Outpost Mars is a short science fiction novel by American writers Cyril M. Kornbluth and Judith Merril, published under their pseudonym Cyril Judd. It was originally a three-part serial in Galaxy Science Fiction in 1951 under the title "Mars Child" and was first published under the title Outpost Mars in 1952 by Abelard Press, New York. It was reprinted as Sin in Space in 1961.

==Plot summary==
The story is based on the growth of a fictional Mars settlement. After 40 years of settlement, Mars has developed into a thriving mining and farming colony, trading four times a year with Earth via rocket. The people of Sun Lake are trying to establish themselves as a self-sufficient community, contrasted with nearby industrial establishments like the Brenner Pharmaceuticals Corporation. Now a legal crisis with Brenner Pharmaceuticals threatens to destroy all the colony's hard work. A small fortune's worth of a drug deadlier than heroin, called Marcaine, has been stolen from a factory near the colony, and Hugo Brenner, the notorious drug dealer and manufacturer, has come to the colony to accuse the council of harboring a drug thief and smuggler. The clock ticks with less than a week until the next rocket shipment goes out; the council goes into a mad search to find a culprit or the missing drugs as they face being shut down and starved out. The book follows the daily routine of the colony's doctor, Tony Hellman: handling several medical problems throughout the colony, delivering a baby, administering checkups, as well as tending to regular patients. By looking into the suspicious murder of a nearby pregnant woman and health complications with the newborn, Sunny, Tony continues to unravel the mystery of the stolen Marcaine. Even after the packing areas and labs are scoured, the drugs are still missing.

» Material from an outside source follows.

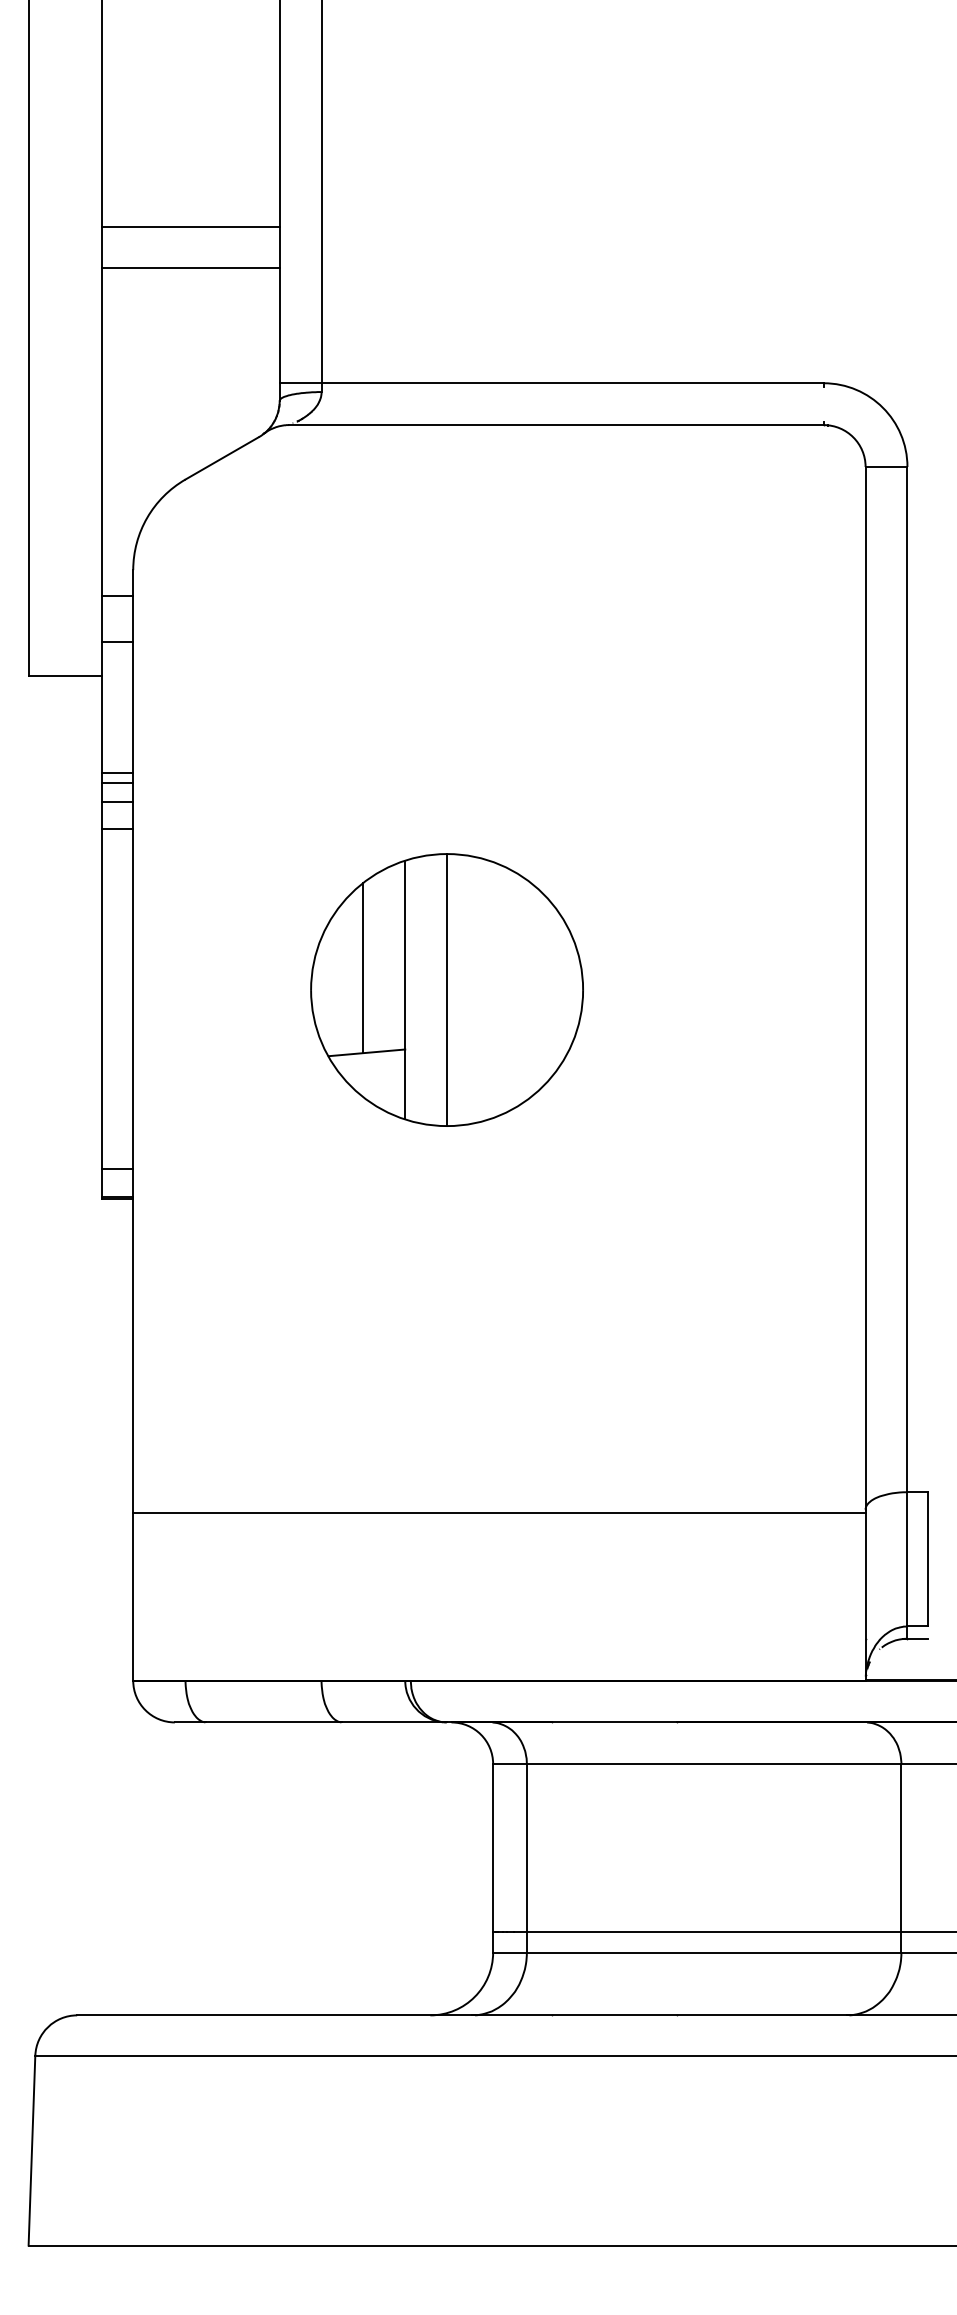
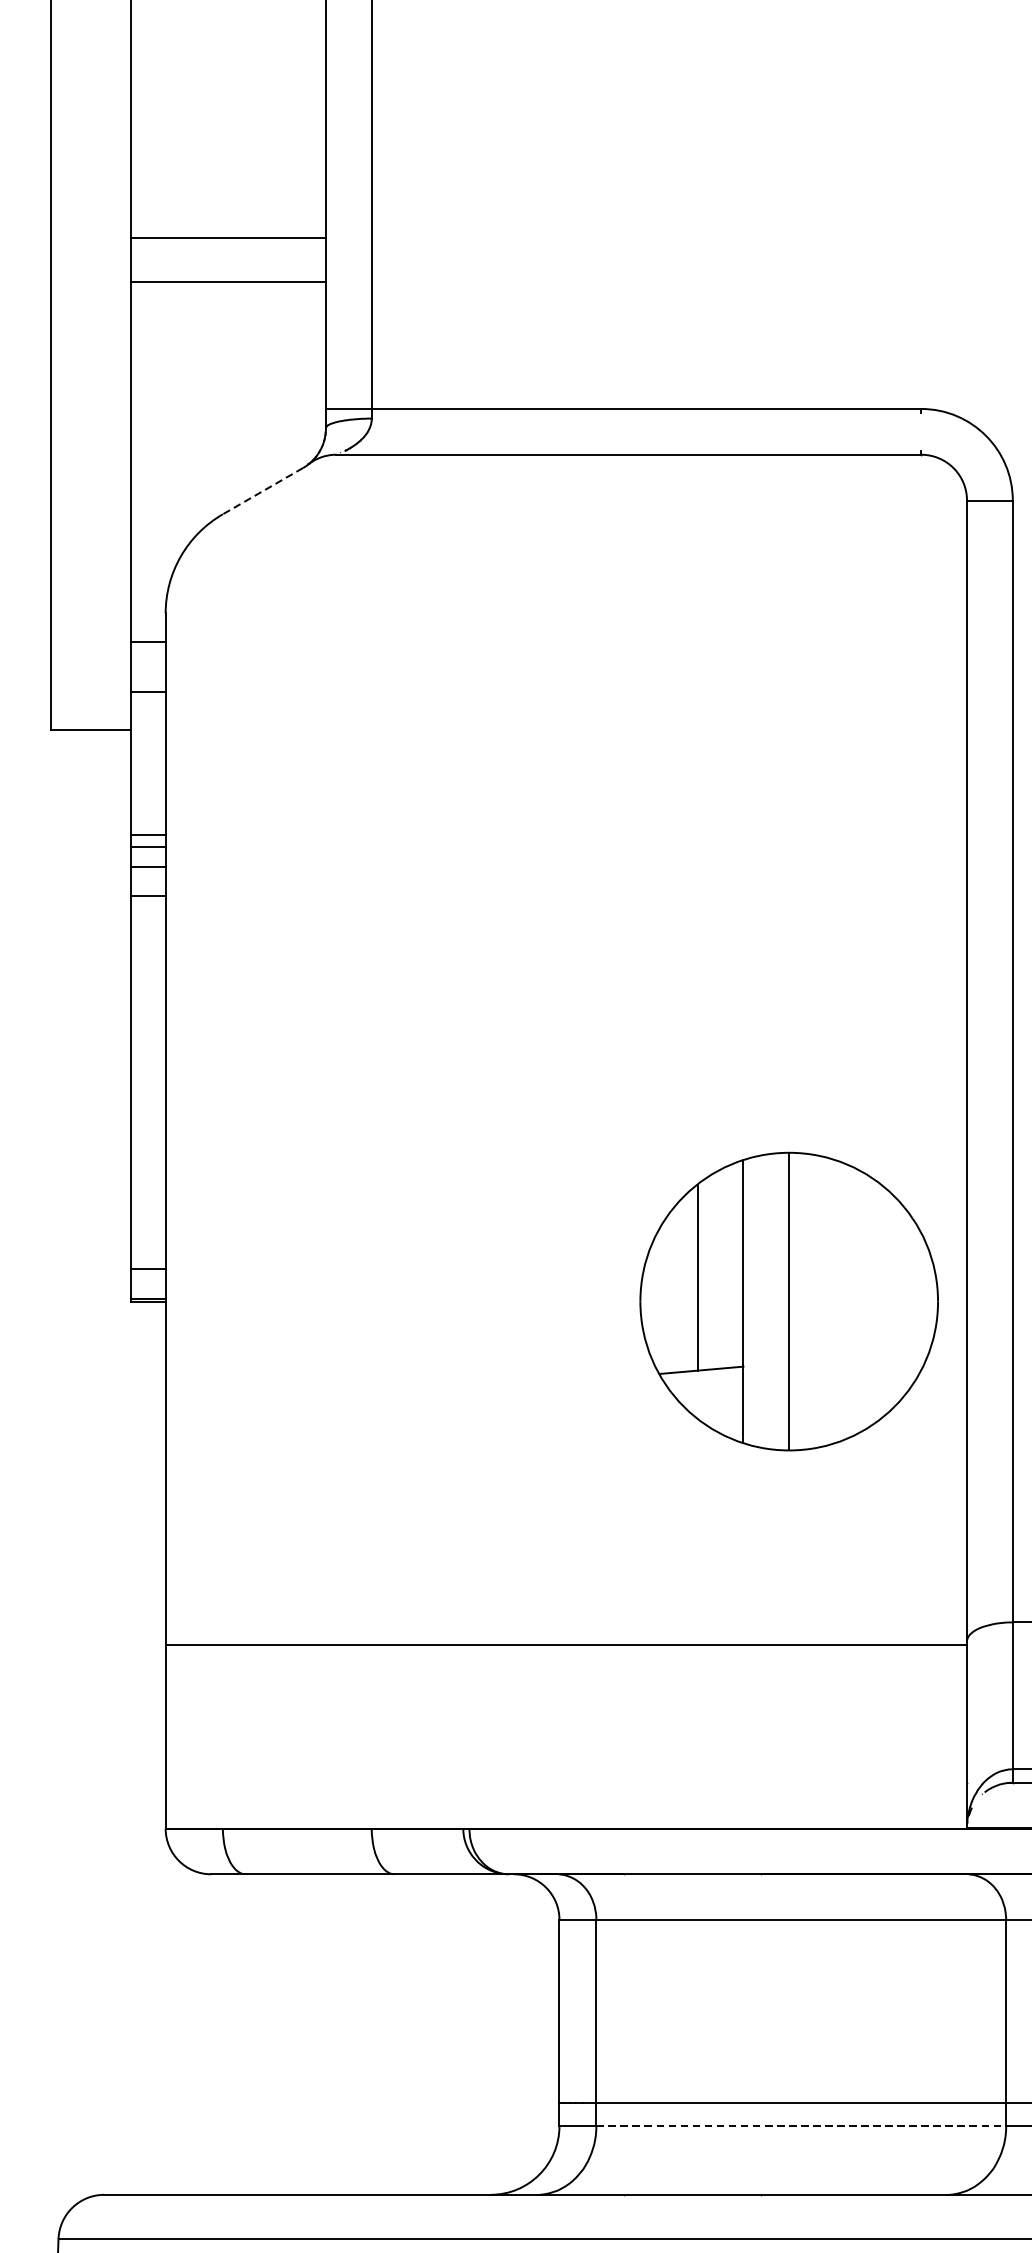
line: (221, 458) -> (262, 491), solid -> dashed
part: (446, 989) -> (788, 1301), moved
line: (714, 1952) -> (801, 2126), solid -> dashed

Eight new passengers fly over from Marsport to the colony, one of them being a famous writer Douglas Graham. Small child-sized footprints turn up in the desert and the story grabs Graham's interest. Graham, Hellman and his assistant Anna make a series of spectacular discoveries that lead to the unearthing of a secret mutant dwarf species of Mars that has been eating the stolen Marcaine as its natural food source.